8. The method of claim 7, wherein the server is connected in operative communication with a library database, and the tag data enables the server to assemble data from the library database for storage in the customer relations management database, wherein the assembled data includes a parts list for the equipment to be repaired.

9. The method of claim 8, wherein the service center database communicates the parts list to the service center technician to enable parts to be ordered and services scheduled.

10. The method of claim 8, wherein the electronic device is integrated into a wearable hard hat that includes a microphone, and the method includes recording sounds made by the mining equipment, and automatically dispatches an electronic message including the sounds to an electronic address of a service center.

11. The method of claim 10, wherein the hard hat includes stereoscopic cameras to enable data communicated by the cameras to reveal distance of any objects viewed by the cameras.

12. The method of claim 11, wherein the method includes the step of capturing an image of the equipment, and communicating the image in the electronic message.

13. The method of claim 12, wherein the electronic device detects geolocation data, and the step of dispatching an electronic message includes dispatching an electronic message with the geolocation data.

14. The method of claim 13, wherein the electronic device embeds the geolocation data in the captured image.

15. The method of claim 1, wherein the electronic device includes an accelerometer, and placement of the electronic device on the equipment measures vibration and captures vibration data, the vibration data is communicated with the electronic message.

16. A system for troubleshooting capital equipment including mining equipment and bridges, comprising:

a service center server having a server;

a customer relations management database in operative communication with the server;

a library database in communication with the customer relations management database, the library database stores parts lists, part numbers and images of parts for the capital equipment;

an electronic device in operative communication with the server, the electronic device including a camera for capturing images of the capital equipment, a microphone for recording sound from the capital equipment, and a data communication terminal, the electronic device being programmed to store an electronic address of a service center, and to automatically dispatch images from the camera, and sounds recorded by the microphone, to the service center server.
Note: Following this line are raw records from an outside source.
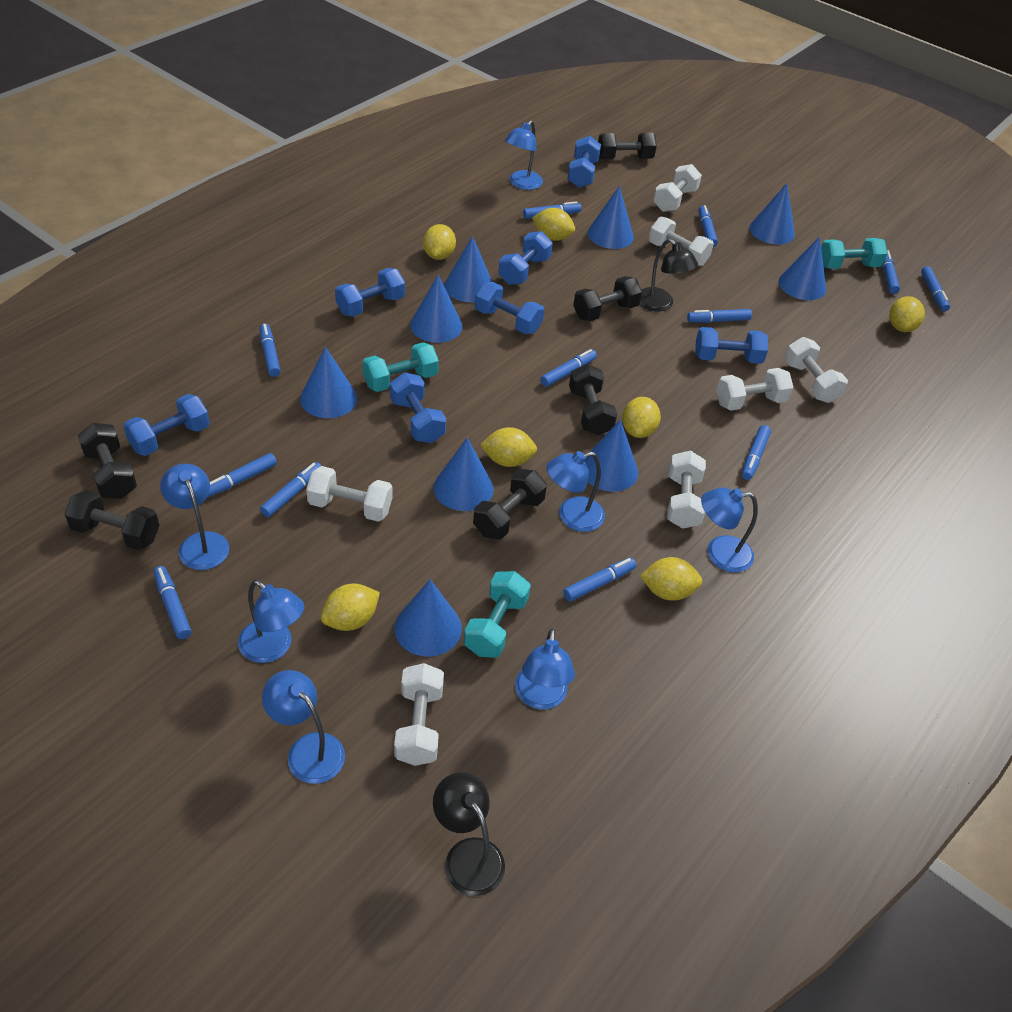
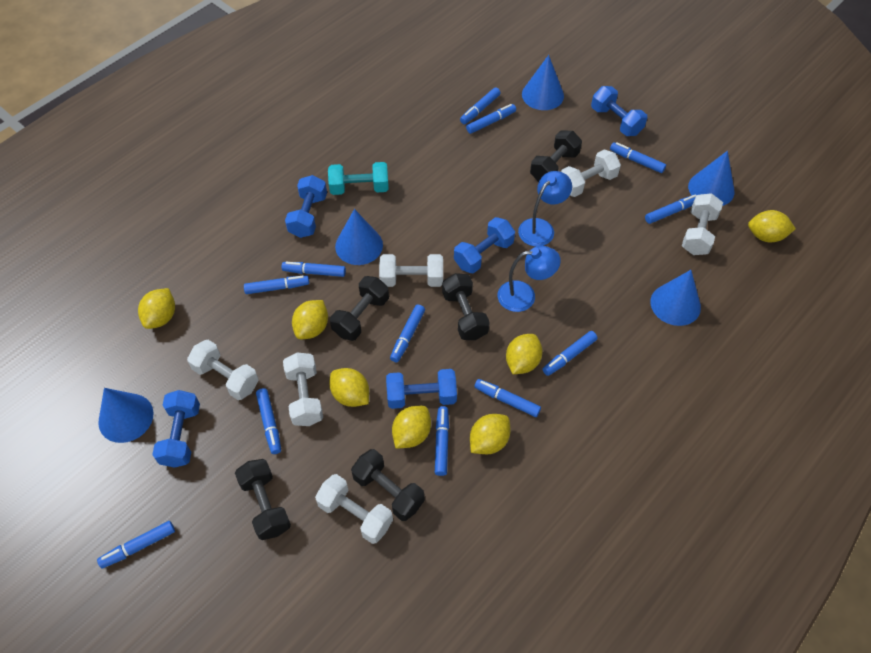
black dumbbell: 6 -> 5
black lamp: 2 -> 0
blue cone: 9 -> 5
blue dumbbell: 7 -> 5
blue lamp: 7 -> 2
turquoise dumbbell: 3 -> 1
white dumbbell: 7 -> 6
17. A system as set forth in claim 16, wherein the electronic device include a means for determining location, and the data communications terminal automatically communicates the location of the electronic device to the service center server, the service center server utilizes the location of the electronic device to determine the customer, and associates the images and sounds with a customer in the customer relations management database.

18. A system as set forth in claim 16, wherein the electronic device includes an interface that prompts the field technician to send the images and sounds to the service center electronic address.

19. A method of providing efficient repair of equipment, comprising:

providing an electronic device having a camera;

capturing an image of the equipment; and

automatically dispatching an electronic message including the captured image to an electronic address of a service center;

receiving the image with a server located at the service center;

gathering data from the image and storing the data in a customer relations management database;

gathering additional data pertaining to the equipment from a library database; and

merging the additional data into the customer relations management database to enable a service professional to schedule maintenance and service for the equipment.

20. The method of claim 19, wherein providing an electronic device includes providing a hard had equipped with a microphone, and the step of capturing an image of the equipment includes capturing a sound recording of the equipment, the sound recording has a pre-determined duration of between 5-10 seconds and the sound recording is transmitted to the customer relations management database.